D—H···A | D—H | H···A | D···A | D—H···A |
C4—H4···Br1i | 0.95 | 2.88 | 3.8058 (16) | 164 |
C7—H7B···Cg1ii | 0.99 | 2.71 | 3.5589 (17) | 144 |
Symmetry codes: (i) −x+1/2, y+1/2, z; (ii) −x, −y+1, −z+1. |
Fluorene and its polymeric derivatives have been used as laser-generating (Bazyl, 1986) or photo-active fluorescent materials (Johansson et al., 2001). Homopolymers and copolymers of fluorene derivatives have emerged as the most attractive blue-emitting materials due to their high effiency and excellent thermal stability (Lee & Tsuysui, 2000). Fluorene derivatives can also be used as potential anti-HIV and anticancer drugs (Abdel-Rahman et al., 1994). In view of this wide range of activities associated with fluorene derivatives, the X-ray crystal structure determination of 2,7-bis(bromomethyl)-9,9-diethylfluorene was undertaken.
The asymmetric unit of the title compound contains one half-molecule (Fig.1). The other half is generated by a crystallographic twofold axis of symmetry; this axis passes through the atom C8 and the mid-point of the C6—C6A bond [symmetry code: (A) -x, y, 1/2 - z] and is parallel to the b axis of the unit cell.
The C—C distances in the benzene ring lie in the range 1.388 (2)–1.403 (2) Å. The C6—C6A distance of 1.459 (3) Å is longer than the normal Csp2—Csp2 bond distance, but comparable to that observed in similar structures (McFarlane et al., 2005, 2006; Leclerc et al., 1998; Hu et al., 2005, 2006). The angles subtended at C8 lie in the range 100.9 (2)–112.46 (8)°, deviating significantly from the ideal tetrahedral angle of ca 109.5°.
The three fused rings are essentially coplanar, the dihedral angles formed by the five-membered ring with the two benzene rings being 0.46 (7)°. The non-hydrogen atoms of the two symmetry-related ethyl groups are coplanar, and this plane is perpendicular to the plane of the fused-ring system [dihedral angle 89.8 (1)°].
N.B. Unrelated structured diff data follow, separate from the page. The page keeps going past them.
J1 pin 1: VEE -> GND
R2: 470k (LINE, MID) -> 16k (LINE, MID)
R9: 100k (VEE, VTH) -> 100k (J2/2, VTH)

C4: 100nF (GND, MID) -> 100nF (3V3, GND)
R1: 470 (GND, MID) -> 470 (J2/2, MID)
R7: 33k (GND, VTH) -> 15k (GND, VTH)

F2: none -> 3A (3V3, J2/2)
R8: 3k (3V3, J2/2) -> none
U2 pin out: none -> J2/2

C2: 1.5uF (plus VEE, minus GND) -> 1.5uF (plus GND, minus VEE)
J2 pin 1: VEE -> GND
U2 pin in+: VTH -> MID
In the crystal structure the molecules are linked by C4—H4···Br1i [symmetry code: (i) 1/2 - x, 1/2 + y, z] hydrogen bonds into zigzag layers parallel to the ab plane. Such a layer, viewed approximately along the c axis, is shown in Fig.2. The adjacent layers are cross-linked by C—H···π hydrogen bonds (Table 1) involving the C1—C6 benzene ring (centroid Cg1) and Br1···Br1(1 - x, 1 - y, 1 - z) short contacts [3.3774 (3) Å] into a three-dimensional framework (Fig.3).